Fifty years ago today, the Rolling Stones played their first gig.
On July 12, 1962, Mick Jagger, Keith Richards, founding guitarist Brian Jones, and two other musicians who later left the band, played at London's Marquee Club.
On Thursday, Jagger and Richards, along with drummer Charlie Watts and guitarist Ron Wood, were set to commemorate the occasion at a photography exhibition at Somerset House in the same city.
Richards and Jagger talked to the BBC at the gallery on Wednesday, surrounded by photos of their historic career.
Richards, who famously abused drugs and alcohol for decades, said looking back at the group's early days was “weird.”
"It's amazing - most of these pictures I think, 'where was the cameraman?'” he said. “I don't remember them being there.”
Jagger said he felt like the same “happy go lucky” kid who borrowed money from his parents so the band could play that first, fateful gig.

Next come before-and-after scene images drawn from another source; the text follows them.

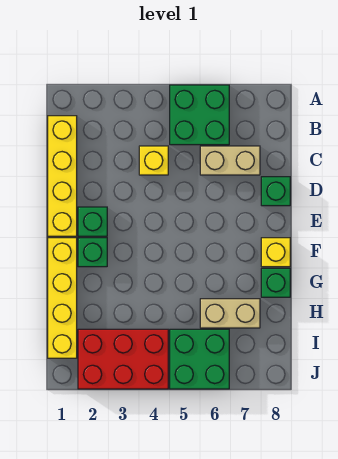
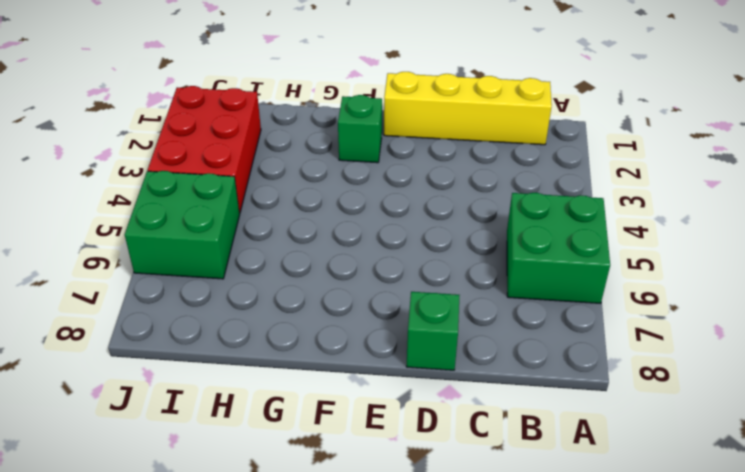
none -> yellow brick C4 level 1
none -> tan brick C6:C7 level 1
none -> green brick E2 level 1

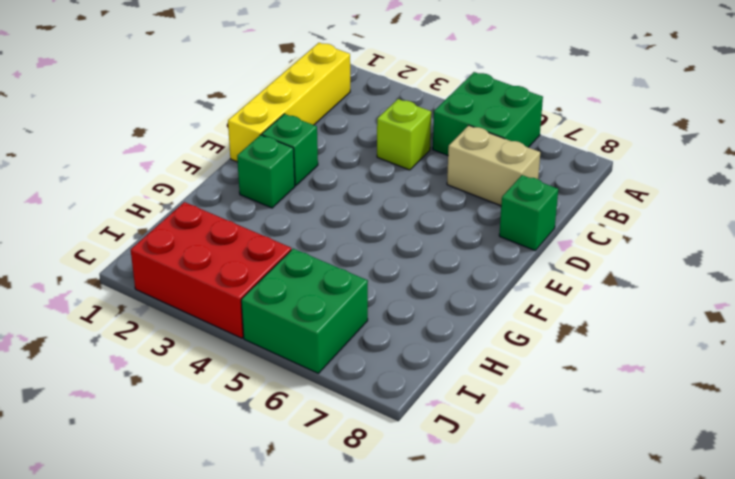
lime brick C4 level 1 -> yellow brick C4 level 1
none -> yellow brick F1:I1 level 1
none -> yellow brick F8 level 1
none -> green brick G8 level 1

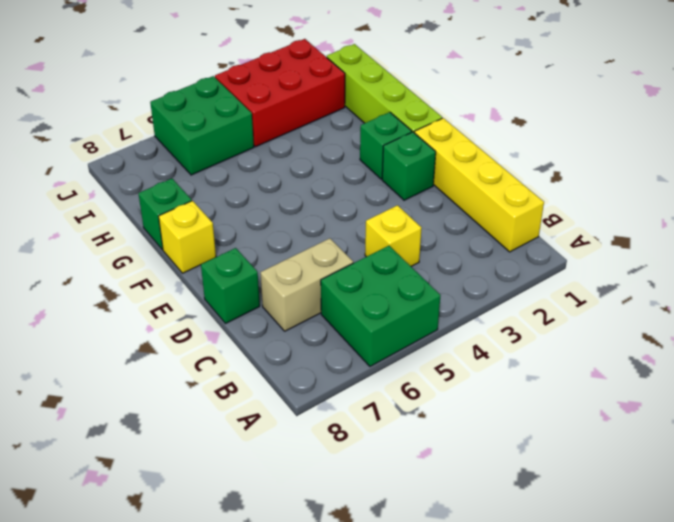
lime brick F1:I1 level 1 -> yellow brick F1:I1 level 1
none -> tan brick H6:H7 level 1

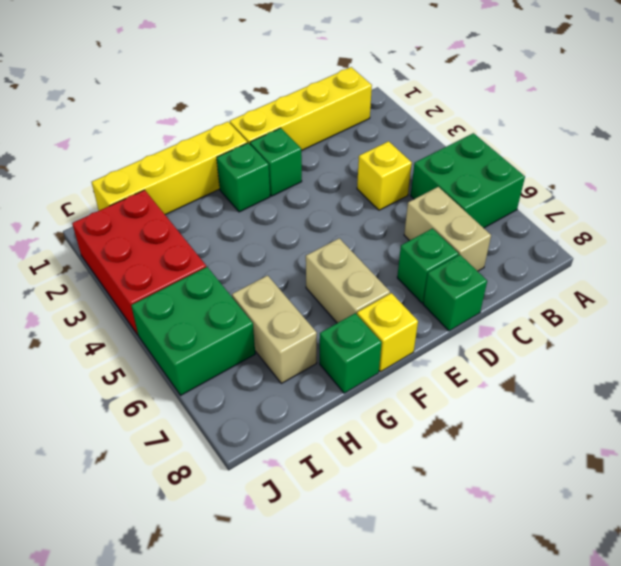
green brick D7 level 1 -> none
tan brick F6:F7 level 1 -> none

Richards also said that while nothing definite had been agree to, plans for a 50th anniversary tour were taking form.
"There's things in the works - I think it's definitely happening," he told the BBC. "But when? I can't say yet.”
The Stones last toured in 1997, making $558 in what was then the most profitable concert tour of all time.
Jagger and Richards are the writing team behind all of the Rolling Stones’ classics, including “Satisfaction,” “Brown Sugar,” and “Jumpin’ Jack Flash.” The band also recorded some of rock’s most popular and influential albums, including “Let It Bleed,” “Sticky Fingers,” and "Exile on Main Street.”
The Rolling Stones started as a blues cover band until their manager, wanting them to keep pace with the Beatles, forced Jagger and Richards in a kitchen until they penned a song of their own. In 1965, the first Jagger/Richards tune to hit No.1 was a little song called “Satisfaction,” and the band never looked back.